Tautology Check
1. **State the problem:** We need to determine if the expression $$(((P \oplus Q) \wedge (Q \lor R)) \to (P \lor R)) \leftrightarrow ((P \to R) \lor (Q \leftrightarrow R))$$ is a tautology, meaning it is true for all truth values of $P$, $Q$, and $R$.
2. **Recall definitions:**
- $P \oplus Q$ (exclusive or) is true if exactly one of $P$, $Q$ is true.
- $P \to R$ is false only if $P$ is true and $R$ is false; otherwise true.
- $Q \leftrightarrow R$ is true if $Q$ and $R$ have the same truth value.
3. **Analyze left side:**
- $(P \oplus Q) \wedge (Q \lor R)$ is true if exactly one of $P$, $Q$ is true and at least one of $Q$, $R$ is true.
- The implication $((P \oplus Q) \wedge (Q \lor R)) \to (P \lor R)$ is false only if the antecedent is true and the consequent $P \lor R$ is false.
4. **Analyze right side:**
- $(P \to R) \lor (Q \leftrightarrow R)$ is true if either $P \to R$ is true or $Q \leftrightarrow R$ is true.

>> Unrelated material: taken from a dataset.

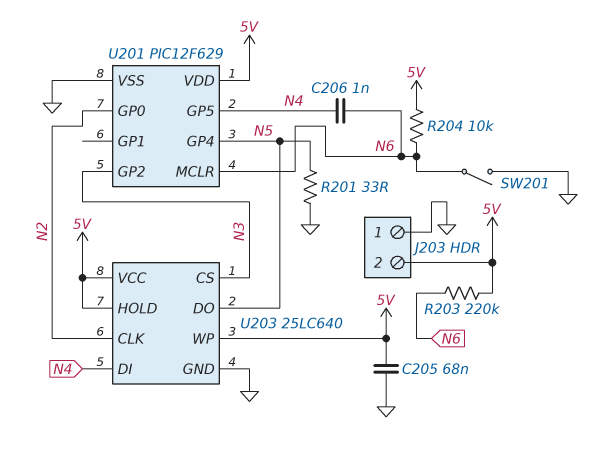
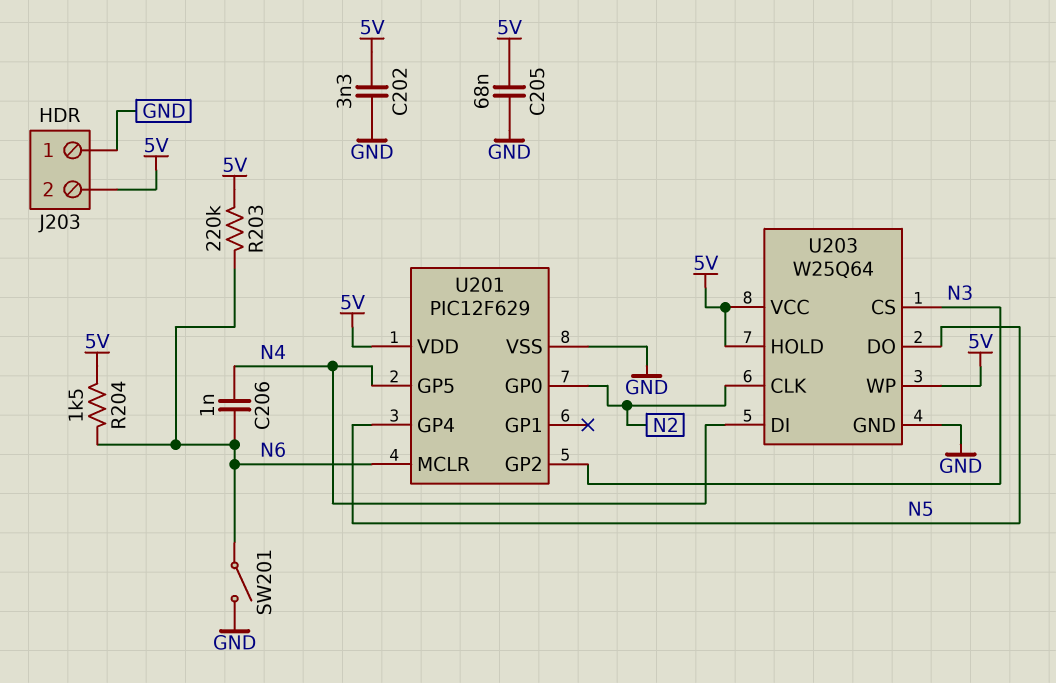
C202: none -> 3.3nF (5V, GND)
R201: 33 (GND, N5) -> none
R204: 10k (5V, N6) -> 1.5k (5V, N6)
U203: 25LC640 -> W25Q64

5. **Check all truth assignments:**
We test all $2^3=8$ combinations of $P$, $Q$, $R$:
| P | Q | R | $P \oplus Q$ | $Q \lor R$ | Left antecedent | $P \lor R$ | Left implication | $P \to R$ | $Q \leftrightarrow R$ | Right side | Biconditional |
|---|---|---|-------------|------------|-----------------|------------|-----------------|-----------|---------------------|------------|--------------|
| F | F | F | F | F | F | F | T | T | T | T | T |
| F | F | T | F | T | F | T | T | T | F | T | T |
| F | T | F | T | T | T | F | F | T | F | F | F |
| F | T | T | T | T | T | T | T | T | T | T | T |
| T | F | F | T | F | F | T | T | F | F | F | F |
| T | F | T | T | T | T | T | T | T | T | T | T |
| T | T | F | F | T | F | T | T | F | F | F | F |
| T | T | T | F | T | F | T | T | T | T | T | T |
6. **Interpretation:**
The biconditional is false in some cases (rows 3, 5, 7), so the expression is **not** a tautology.
**Final answer:** The expression is not a tautology because it is false for some truth assignments of $P$, $Q$, and $R$.